The place that we live at was once a plantation, planted acres of crops, terraced off to allow growth and harvest. All that remains is a lone chimney sitting on the side of a hill. I have found all sorts of things around it, from horse shoes to hinges and nails, to kitchen ware to bullets and bits of various mule and horse riggings. When you move around this place at night and listen hard enough you can almost hear slaves singing. There are voices of many generations of people that have crossed over this land that speak to you in constant whispers, telling the secrets of this place, one has to just listen to learn the joy and human suffering that has taken place on the very ground that you walk. From my own family to farmers and slaves that worked the land back to the Cherokee and Creek Indians that hunted for game and made lives among the same trees I look out my window at.

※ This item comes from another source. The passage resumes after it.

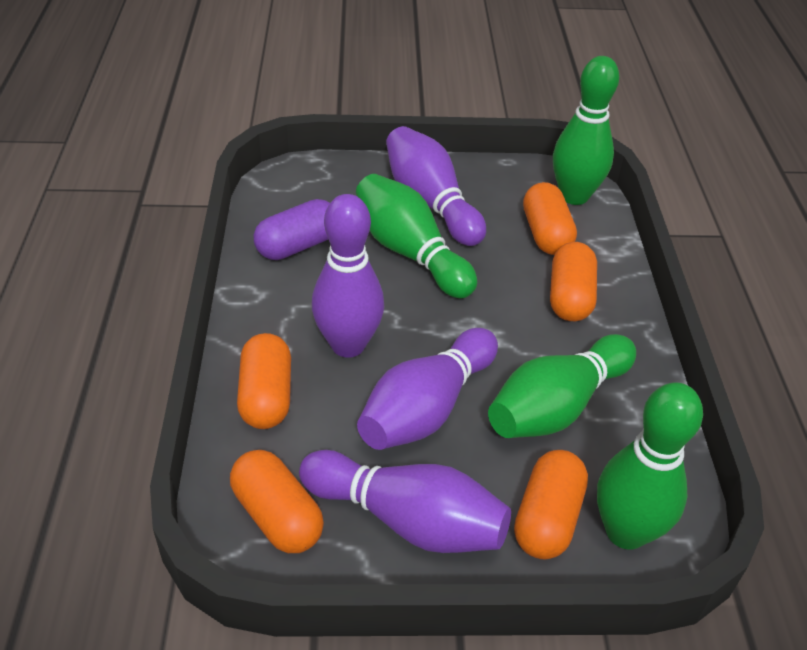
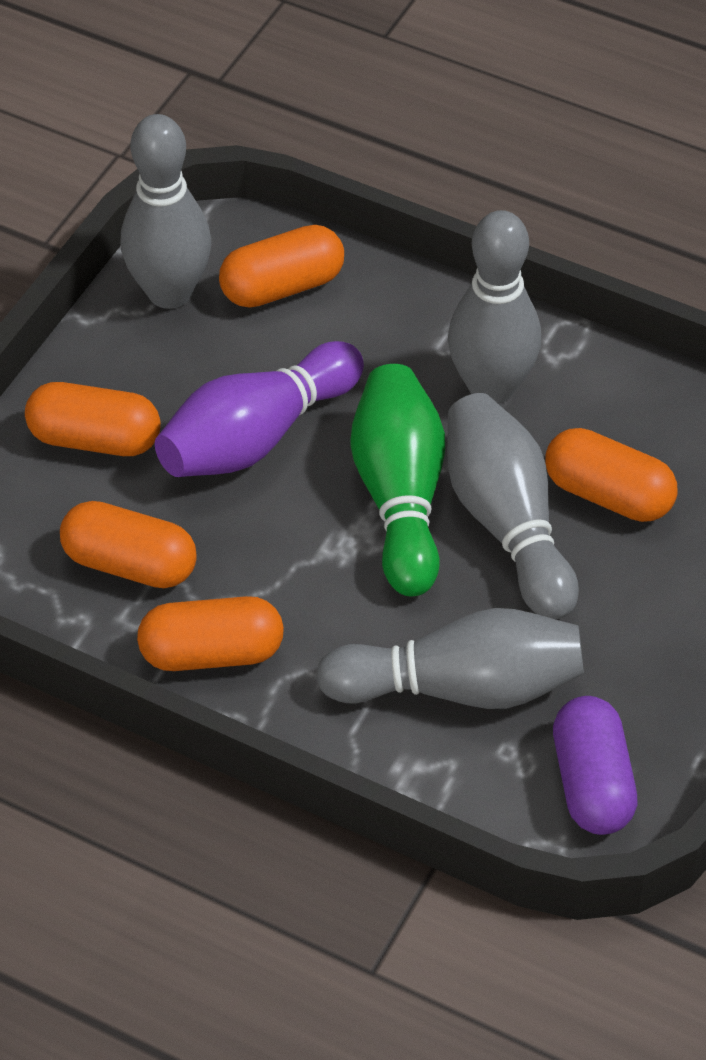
green bowling pin: 4 -> 1
grey bowling pin: 0 -> 4
purple bowling pin: 4 -> 1

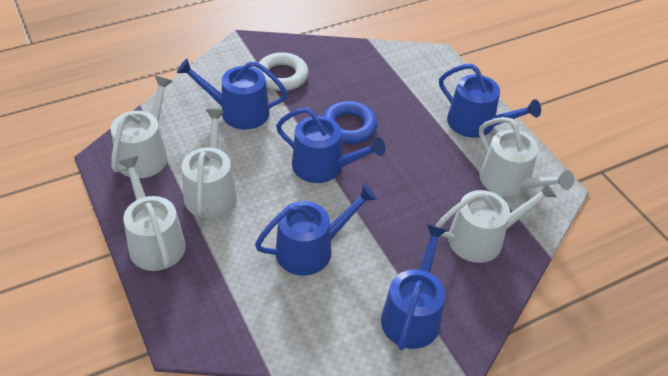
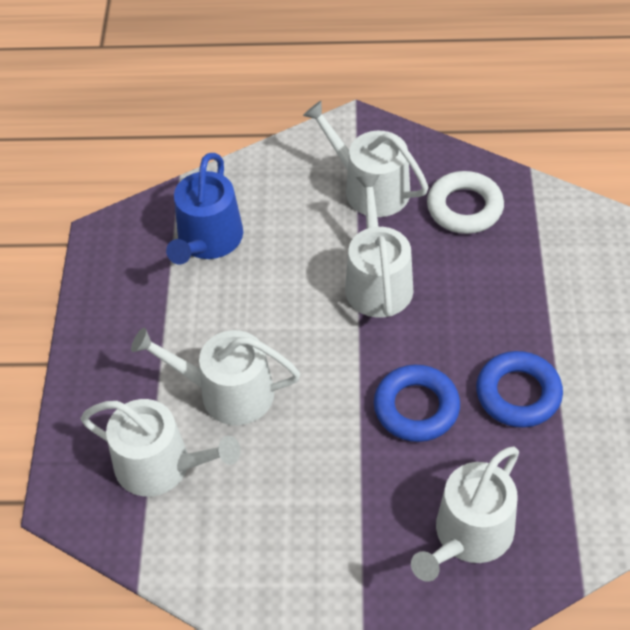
blue ring: 1 -> 2
blue watering can: 5 -> 1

This region, town, and indeed my very property are living reminders of a history that has passed with hopes and dreams being fulfilled, sorrow being felt, and tragedy being kept at bay. Sometimes the thoughts and emotions of those people that are embedded in the land can come through to tap your psyche when you least expect, leaving you with a strange feeling.. A mixture of calmness, expectancy, worry, love, sadness, hope, and loss. These people that walked here before us have a lot to say. I wish that I could sit down and have a long conversation with each of them.